Message ID 1352443922-13734-8-git-send-email-aaron.lu@intel.com
State Not Applicable
Delegated to: David Miller
Headers show

Commit Message

Aaron Lu Nov. 9, 2012, 6:51 a.m. UTC
A new interface to block disk events is added, this interface is
meant to eliminate a race between PM runtime callback and disk events
checking.

Suppose the following device tree:
device_sata_port  (the parent)
  device_ODD      (the child)

When ODD is runtime suspended, sata port will have a chance to enter
runtime suspended state. And in sata port's runtime suspend callback,
it will check if it is OK to omit the power of the ODD. And if yes, the
periodically running events checking work will be stopped, as the ODD
will be waken up by that check and cancel it can make the ODD stay in
zero power state much longer(no worry about how the ODD gets media
change event in ZPODD's case).

I used disk_block_events to do the events blocking, but there is a race
and can lead to a deadlock: when I call disk_block_events in sata port's
runtime suspend callback, the events checking work may already be running
and it will resume the ODD synchronously, and PM core will try to resume
its parent, the sata port first. The PM core makes sure that runtime
resume callback does not run concurrently with runtime suspend callback,
and if the runtime suspend callback is running, the runtime resume
callback will wait for it done. So the events checking work will wait
for sata port's runtime suspend callback, while the sata port's runtime
suspend callback is waiting for the disk events work to finish. Deadlock.

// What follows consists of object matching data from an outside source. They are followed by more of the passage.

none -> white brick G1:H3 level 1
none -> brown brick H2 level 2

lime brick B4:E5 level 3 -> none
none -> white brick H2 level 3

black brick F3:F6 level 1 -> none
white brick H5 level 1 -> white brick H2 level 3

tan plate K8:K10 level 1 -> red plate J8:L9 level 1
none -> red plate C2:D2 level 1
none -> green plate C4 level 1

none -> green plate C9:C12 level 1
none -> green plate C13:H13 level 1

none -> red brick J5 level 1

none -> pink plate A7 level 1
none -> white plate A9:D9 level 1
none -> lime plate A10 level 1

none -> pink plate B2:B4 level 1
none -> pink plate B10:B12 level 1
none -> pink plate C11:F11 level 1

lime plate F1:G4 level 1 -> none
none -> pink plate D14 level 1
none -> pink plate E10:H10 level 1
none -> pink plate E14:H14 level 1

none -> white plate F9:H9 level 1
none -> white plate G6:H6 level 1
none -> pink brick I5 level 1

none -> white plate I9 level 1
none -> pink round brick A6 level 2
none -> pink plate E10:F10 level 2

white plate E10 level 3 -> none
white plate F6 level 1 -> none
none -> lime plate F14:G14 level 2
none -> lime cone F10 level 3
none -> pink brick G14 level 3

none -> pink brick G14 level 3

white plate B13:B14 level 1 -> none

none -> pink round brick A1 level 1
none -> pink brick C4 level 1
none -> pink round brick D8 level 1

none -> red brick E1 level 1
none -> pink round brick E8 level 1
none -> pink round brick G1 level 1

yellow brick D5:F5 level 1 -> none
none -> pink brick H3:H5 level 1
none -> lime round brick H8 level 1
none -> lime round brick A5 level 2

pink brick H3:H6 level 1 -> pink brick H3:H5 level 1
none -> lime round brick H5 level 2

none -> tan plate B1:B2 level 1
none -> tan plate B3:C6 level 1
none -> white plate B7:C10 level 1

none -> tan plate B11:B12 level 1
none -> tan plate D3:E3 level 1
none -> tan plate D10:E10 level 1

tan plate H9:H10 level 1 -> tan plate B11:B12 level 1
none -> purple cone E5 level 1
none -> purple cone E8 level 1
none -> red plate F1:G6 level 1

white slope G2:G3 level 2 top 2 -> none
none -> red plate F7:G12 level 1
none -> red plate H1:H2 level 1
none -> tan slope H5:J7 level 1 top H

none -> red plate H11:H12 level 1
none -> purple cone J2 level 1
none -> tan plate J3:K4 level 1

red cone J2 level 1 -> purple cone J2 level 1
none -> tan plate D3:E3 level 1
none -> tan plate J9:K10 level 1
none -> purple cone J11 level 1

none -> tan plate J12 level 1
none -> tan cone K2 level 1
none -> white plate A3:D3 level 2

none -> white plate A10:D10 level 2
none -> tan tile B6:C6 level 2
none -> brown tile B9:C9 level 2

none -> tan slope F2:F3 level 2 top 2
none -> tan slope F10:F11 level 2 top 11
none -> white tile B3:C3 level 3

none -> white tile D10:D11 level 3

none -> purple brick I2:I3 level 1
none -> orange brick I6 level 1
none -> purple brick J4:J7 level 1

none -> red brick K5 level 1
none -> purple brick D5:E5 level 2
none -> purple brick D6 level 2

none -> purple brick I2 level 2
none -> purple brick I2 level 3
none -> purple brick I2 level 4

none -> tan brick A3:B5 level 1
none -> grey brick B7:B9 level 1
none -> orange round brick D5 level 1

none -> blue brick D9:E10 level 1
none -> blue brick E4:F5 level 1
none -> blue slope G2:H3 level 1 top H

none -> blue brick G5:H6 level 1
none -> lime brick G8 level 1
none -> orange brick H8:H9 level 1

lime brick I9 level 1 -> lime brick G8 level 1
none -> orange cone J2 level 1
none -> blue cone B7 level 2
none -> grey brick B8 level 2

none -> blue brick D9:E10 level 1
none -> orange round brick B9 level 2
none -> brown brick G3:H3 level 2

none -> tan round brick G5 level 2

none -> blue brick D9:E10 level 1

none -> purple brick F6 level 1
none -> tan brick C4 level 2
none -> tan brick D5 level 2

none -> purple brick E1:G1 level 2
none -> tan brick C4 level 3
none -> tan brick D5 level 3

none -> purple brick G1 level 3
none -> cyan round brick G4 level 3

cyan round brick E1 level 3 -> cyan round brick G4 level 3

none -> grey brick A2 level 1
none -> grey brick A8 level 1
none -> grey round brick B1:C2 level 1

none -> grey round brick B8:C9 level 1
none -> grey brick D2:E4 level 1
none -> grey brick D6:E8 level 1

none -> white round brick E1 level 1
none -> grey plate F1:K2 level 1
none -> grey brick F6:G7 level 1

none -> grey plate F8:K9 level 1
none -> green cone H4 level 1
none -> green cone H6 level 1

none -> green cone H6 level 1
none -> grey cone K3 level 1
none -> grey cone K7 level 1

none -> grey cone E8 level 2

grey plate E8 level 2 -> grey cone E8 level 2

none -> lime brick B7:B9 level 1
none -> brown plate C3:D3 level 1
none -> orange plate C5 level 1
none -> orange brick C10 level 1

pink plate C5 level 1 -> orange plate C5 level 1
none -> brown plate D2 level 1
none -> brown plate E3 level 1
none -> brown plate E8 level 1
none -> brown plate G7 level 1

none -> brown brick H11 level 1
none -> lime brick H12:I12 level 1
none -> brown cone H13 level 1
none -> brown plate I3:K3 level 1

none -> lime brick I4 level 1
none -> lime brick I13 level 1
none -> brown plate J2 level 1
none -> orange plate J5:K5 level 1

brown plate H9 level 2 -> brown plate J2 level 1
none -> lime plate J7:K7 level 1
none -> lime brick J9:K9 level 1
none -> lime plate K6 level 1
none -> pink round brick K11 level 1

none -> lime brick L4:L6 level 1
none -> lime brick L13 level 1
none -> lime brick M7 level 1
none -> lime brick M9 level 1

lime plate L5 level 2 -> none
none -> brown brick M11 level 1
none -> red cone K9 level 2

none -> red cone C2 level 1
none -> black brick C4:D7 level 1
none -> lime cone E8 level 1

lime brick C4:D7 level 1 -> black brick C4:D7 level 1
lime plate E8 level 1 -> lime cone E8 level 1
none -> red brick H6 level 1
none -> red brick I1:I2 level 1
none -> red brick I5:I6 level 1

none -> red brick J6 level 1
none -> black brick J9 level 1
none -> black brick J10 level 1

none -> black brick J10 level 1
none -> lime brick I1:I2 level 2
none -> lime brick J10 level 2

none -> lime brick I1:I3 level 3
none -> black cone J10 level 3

ODD_suspend                        disk_events_workfn
  ata_port_suspend                   check_events
    disk_block_events                  resume ODD
      cancel_delayed_work_sync           resume parent
      (waiting for disk_events_workfn)   (waiting for suspend callback)

So a new function disk_try_block_events is added, it will try to
cancel the delayed work if it is pending. If succeed, disk_block_events
will be called and we are done; if failed, false is returned without
doing anything. In this way, the race can be avoided.

The newly added interface and the disk_unblock_events are exported, as
sr driver will need to use them to block/unblock disk events.

Signed-off-by: Aaron Lu <aaron.lu@intel.com>
---
 block/genhd.c         | 26 ++++++++++++++++++++++++++
 include/linux/genhd.h |  1 +
 2 files changed, 27 insertions(+)

Comments

Tejun Heo Nov. 12, 2012, 7:14 p.m. UTC | #1
On Fri, Nov 09, 2012 at 02:51:59PM +0800, Aaron Lu wrote:
> A new interface to block disk events is added, this interface is
> meant to eliminate a race between PM runtime callback and disk events
> checking.
> 
> Suppose the following device tree:
> device_sata_port  (the parent)
>   device_ODD      (the child)

Weren't you gonna do something different about this?  I mean, if sr
knows that autopm kicked in, it can simply tell the block layer that
nothing is going on.  Wouldn't that be simpler?

Thanks.
Alan Stern Nov. 12, 2012, 7:18 p.m. UTC | #2
On Mon, 12 Nov 2012, Tejun Heo wrote:

> On Fri, Nov 09, 2012 at 02:51:59PM +0800, Aaron Lu wrote:
> > A new interface to block disk events is added, this interface is
> > meant to eliminate a race between PM runtime callback and disk events
> > checking.
> > 
> > Suppose the following device tree:
> > device_sata_port  (the parent)
> >   device_ODD      (the child)
> 
> Weren't you gonna do something different about this?  I mean, if sr
> knows that autopm kicked in, it can simply tell the block layer that
> nothing is going on.  Wouldn't that be simpler?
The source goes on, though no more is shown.